Alternatively, if B happens but A does not happen, the net return is

$R=-x_A P_A -x_B(1-P_B)+x_c(1-P_C),$

in a similar way to the previous result except that the bet on A loses, while those on B and C succeed.

Finally there is the possibility that neither A nor B succeeds: in this case the gambler does not win at all, and the return (which is bound to be negative) is

$R=-x_AP_A-x_BP_B -x_C P_C.$

Notice that A and B can’t both happen because I have assumed that they are mutually exclusive. For the game to be consistent (in the sense I’ve discussed above) we need to have

$\textrm{det} \left( \begin{array}{ccc} 1- P_A & -P_B & 1-P_C \\ -P_A & 1-P_B & 1-P_C\\ -P_A & -P_B & -P_C \end{array} \right)=P_A+P_B-P_C=0.$

This means that

$P_C=P_A+P_B$

so, since C is the event A “OR” B, this means that the probabilityof two mutually exclusive events A and B is the sum of the separate probabilities of A and B. This is usually taught as one of the axioms from which the calculus of probabilities is derived, but what this discussion shows is that it can itself be derived in this way from the principle of consistency. It is the only way to combine probabilities  that is consistent from the point of view of betting behaviour. Similar logic leads to the other rules of probability, including those for events which are not mutually exclusive.

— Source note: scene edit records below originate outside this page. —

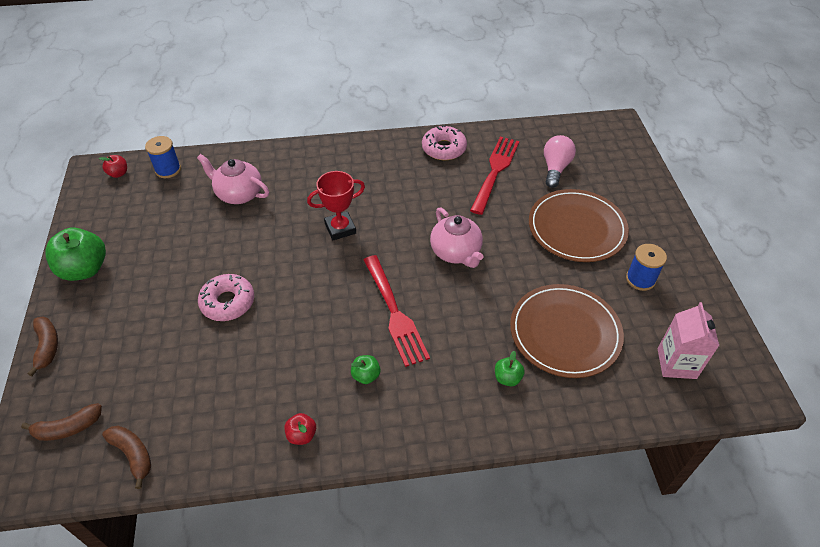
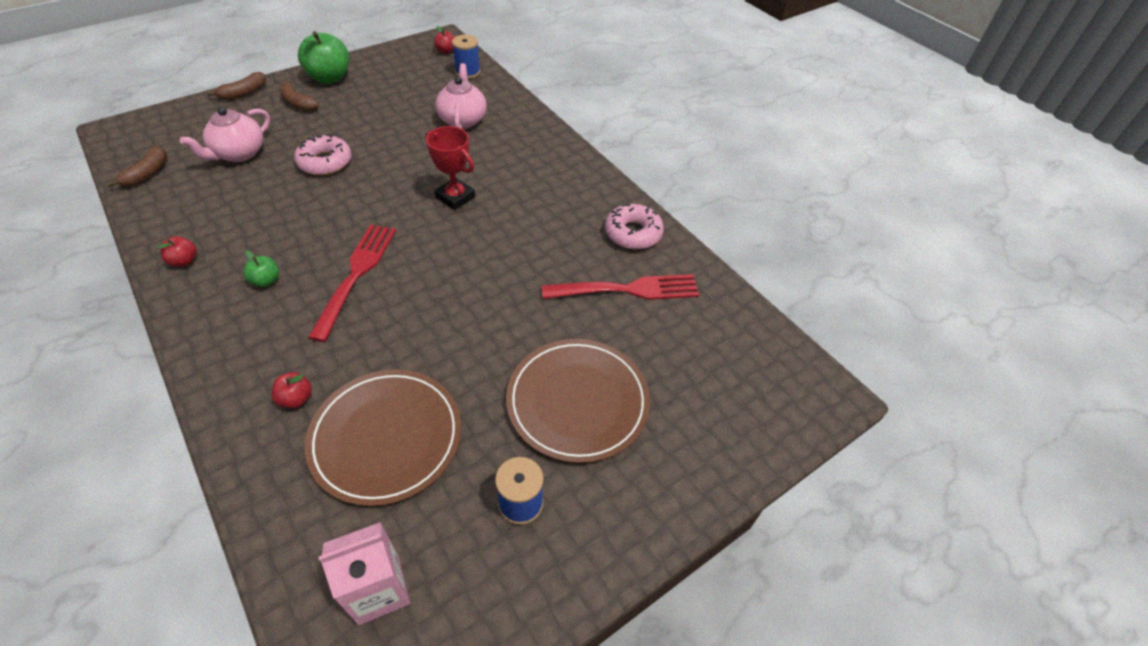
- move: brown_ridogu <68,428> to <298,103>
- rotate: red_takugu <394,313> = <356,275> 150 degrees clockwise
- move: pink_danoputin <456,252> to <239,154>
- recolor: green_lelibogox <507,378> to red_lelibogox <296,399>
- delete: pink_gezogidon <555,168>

Notice that this kind of consistency has nothing to do with averages over a long series of repeated bets: if the rules are violated then the game itself is rigged.

A much more elegant and complete derivation of the laws of probability has been set out by Cox, but I find the Dutch Book argument a  nice practical way to illustrate the important difference between being unlucky and being irrational.

P.S. For legal reasons I should point out that, although I was a research student at the University of Sussex, I do not have a PhD. My doctorate is a DPhil.